Em atuação inédita, mãe quis encarar réus em júri na luta por filho “até o fim”

Cristiane Coutinho teve participação decisiva para condenar responsáveis pela morte do filho e "lavou alma"

Anahi Zurutuza | 21/07/2023 06:11
Cristiane Coutinho, mãe de Matheus, durante as considerações finais, nesta quarta-feira (19) (Foto: Henrique Kawaminami)
Cristiane Coutinho, mãe de Matheus, durante as considerações finais, nesta quarta-feira (19) (Foto: Henrique Kawaminami)

Após atuação inédita, Cristiane de Almeida Coutinho, 48, diz que é uma mãe mais aliviada por ter conseguido, como advogada, honrar o nome o filho, Matheus Coutinho Xavier, em um Tribunal do Júri, espaço onde ele queria trabalhar se tivesse conseguido se formar em Direito. Não por isso, a dor da perda e a saudade foram embora. A “alma lavada”, contudo, lhe dá forças para seguir em frente.

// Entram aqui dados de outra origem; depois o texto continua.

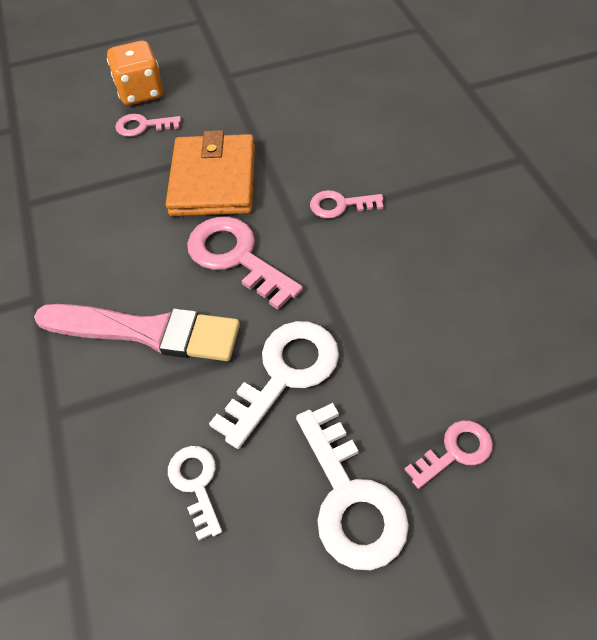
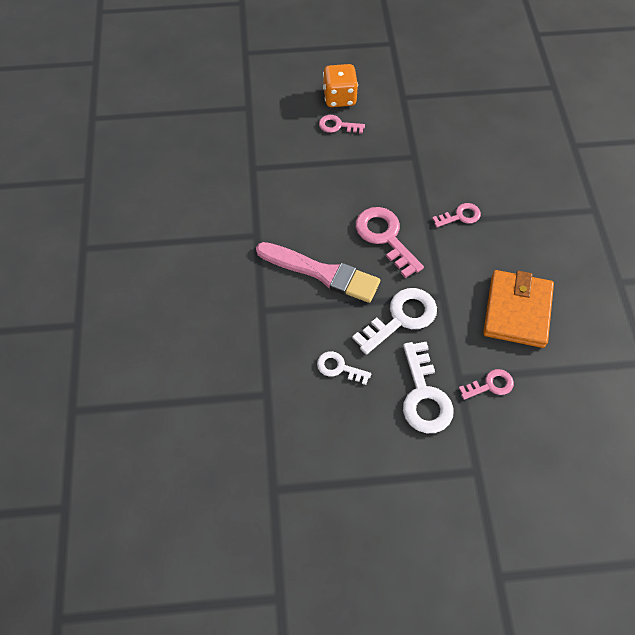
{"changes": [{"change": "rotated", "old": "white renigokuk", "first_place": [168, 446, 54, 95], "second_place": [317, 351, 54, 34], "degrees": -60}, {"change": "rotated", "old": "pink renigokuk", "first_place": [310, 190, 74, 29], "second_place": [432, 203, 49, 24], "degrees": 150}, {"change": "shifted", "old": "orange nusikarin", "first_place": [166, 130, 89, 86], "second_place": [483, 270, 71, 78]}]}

Em entrevista ao Campo Grande News, Cristiane contou que a condenação de Jamil Name Filho, 46, e outros dois réus lhe tirou um peso das costas, depois que ela decidiu, de última hora, assumir posição de protagonismo no julgamento.

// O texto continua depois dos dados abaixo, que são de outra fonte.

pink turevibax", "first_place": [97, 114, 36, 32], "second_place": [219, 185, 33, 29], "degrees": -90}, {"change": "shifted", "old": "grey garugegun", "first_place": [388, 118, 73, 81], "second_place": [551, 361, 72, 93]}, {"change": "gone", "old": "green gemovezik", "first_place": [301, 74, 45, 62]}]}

A advogada, que nunca havia pisado em um Tribunal do Júri, tampouco é criminalista, admite que não se sentia pronta para a missão. Era muito grande a responsabilidade de contribuir para o convencimento dos jurados que “Jamilzinho” mandou matar o pai de Matheus, Paulo Roberto Teixeira Xavier, 52, plano que tirou a vida do universitário aos 20 anos – e que Marcelo Rios, 46, e Vladenilson Daniel Olmedo, 64, foram os “arquitetos” do crime.

“Depois do assassinato do Matheus, eu fiquei tão destruída, a dor foi tão dilacerante que eu passei esses quatro anos tentando me levantar. Eu não me sentia emocionalmente capaz. Achei até que pudesse desmaiar no meio do júri e poderia piorar as coisas”, narra a mãe.

A força surgiu num fim de semana, há mais ou menos 15 dias, quando ela passou a revisitar tudo o que viveu de 2019 para cá e percebeu que nada poderia ser pior que receber a notícia que o filho havia sido fuzilado até a morte.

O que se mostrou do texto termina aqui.